HAWAII-2 Detector Characterization

1.- Crosstalk
2.- Noise
3.-"Image Lag" effect
4.- Bias Tilt
5.- Bias Stability study
6.- Dark Current
7.- Amplifier Glow
8.- QE transfer
9.- Linearity
10.- Future Tests
 
 
 

1.- Crosstalk

Like most HAWAII-2 users, we had connected the 10K output load resistors to VDDA right at the detector.  This meant that the RW=18 ohm (constantan) wire to VDDA was shared by all 4 channels.   For output FET transconductance, g, load resistance, RL ,  crosstalk =  RW/RL/(1+gRL).    Since there is a thermal penalty for using very low resistance wiring we solved the problem by moving the load resistors to the warm end of the signal wire to eliminate the common path.  We  supplied separate bias voltages in place of VDDA since the closed loop output impedance of the bias buffers could have produced more than the one part in 100,000 crosstalk seen in the signal chain.
We now have negative crosstalk of one part in 15,000,  which we think is due to 18 ohm wiring resistance in series with BiasPower. ... to be confirmed by rewiring the dewar with an intermediate resistance wire.
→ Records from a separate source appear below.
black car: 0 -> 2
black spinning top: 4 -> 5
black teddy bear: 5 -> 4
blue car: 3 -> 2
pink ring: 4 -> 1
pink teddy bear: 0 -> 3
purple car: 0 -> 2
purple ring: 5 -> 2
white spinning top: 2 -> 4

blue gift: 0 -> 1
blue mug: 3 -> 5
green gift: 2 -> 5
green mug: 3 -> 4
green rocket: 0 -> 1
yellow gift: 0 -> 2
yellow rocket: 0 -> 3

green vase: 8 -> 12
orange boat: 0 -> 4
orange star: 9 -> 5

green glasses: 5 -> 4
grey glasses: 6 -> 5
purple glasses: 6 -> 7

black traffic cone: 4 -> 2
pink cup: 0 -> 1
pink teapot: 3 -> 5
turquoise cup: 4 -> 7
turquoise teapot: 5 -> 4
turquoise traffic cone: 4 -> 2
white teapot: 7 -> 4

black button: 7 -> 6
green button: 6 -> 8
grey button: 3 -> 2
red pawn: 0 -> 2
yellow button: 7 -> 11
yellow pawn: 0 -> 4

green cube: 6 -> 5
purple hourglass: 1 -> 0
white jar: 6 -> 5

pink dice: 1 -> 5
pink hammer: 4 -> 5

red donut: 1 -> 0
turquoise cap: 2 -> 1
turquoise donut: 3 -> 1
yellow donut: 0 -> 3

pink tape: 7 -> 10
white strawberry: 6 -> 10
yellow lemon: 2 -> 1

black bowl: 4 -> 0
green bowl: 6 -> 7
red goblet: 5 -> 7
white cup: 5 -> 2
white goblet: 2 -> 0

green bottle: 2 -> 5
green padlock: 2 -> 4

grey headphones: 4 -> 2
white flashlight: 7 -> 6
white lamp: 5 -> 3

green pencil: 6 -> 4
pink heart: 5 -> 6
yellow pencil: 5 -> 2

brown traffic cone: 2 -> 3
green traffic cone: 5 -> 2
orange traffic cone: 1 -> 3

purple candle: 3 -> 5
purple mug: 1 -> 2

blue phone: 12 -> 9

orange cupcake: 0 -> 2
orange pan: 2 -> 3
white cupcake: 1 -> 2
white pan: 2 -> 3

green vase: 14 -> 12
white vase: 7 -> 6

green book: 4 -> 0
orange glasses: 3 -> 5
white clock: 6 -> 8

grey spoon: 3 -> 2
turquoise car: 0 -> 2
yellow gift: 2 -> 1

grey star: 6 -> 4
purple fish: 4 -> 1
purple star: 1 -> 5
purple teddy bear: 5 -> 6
For finding up the crosstalk source  a series of resistors were added to each of the biases, finding that the main source was the common load  resistors connected to a common VDDA, as was already explained.   The 10K loads were moved from the fanout board to the video cards where they were biased by separate buffers.  This change the crosstalk from positive to negative, and reduced it from about one part in 1000 to one part in 15,000, at which point it is no longer visible in the noise of a single frame, at least not until the banding effects are controlled.

The mask consists in a one hole per quadrant. In the following images, the brighter spot corresponds to the actual hole, while the other are pure crosstalk from the other quadrants

figure 1.1 When a 30 ohms series resistor was added to VDDA
Crosstalk ratio: 1/100

crosstalk 1/100



figure 1.2: Normal images, 2 ohms wire resistance on VDDA:
Crosstalk ratio: 1/1000

crosstalk 1/1000

 figure 1.3: After the load resistors were moved to the video card (and separate buffers were used for each quadrant):
Crosstalk ratio: 1/15000

crosstalk 1/15000


 

2.- Noise Issues

Detector Specs:
noise: < 15 e-
Gain: 3 - 6 uV/e-
 

Measure electronic noise: ~0.8 adu (~15 uV ==> ~ 2 - 5 e-)
(See here the noise considerations for the preamplifier)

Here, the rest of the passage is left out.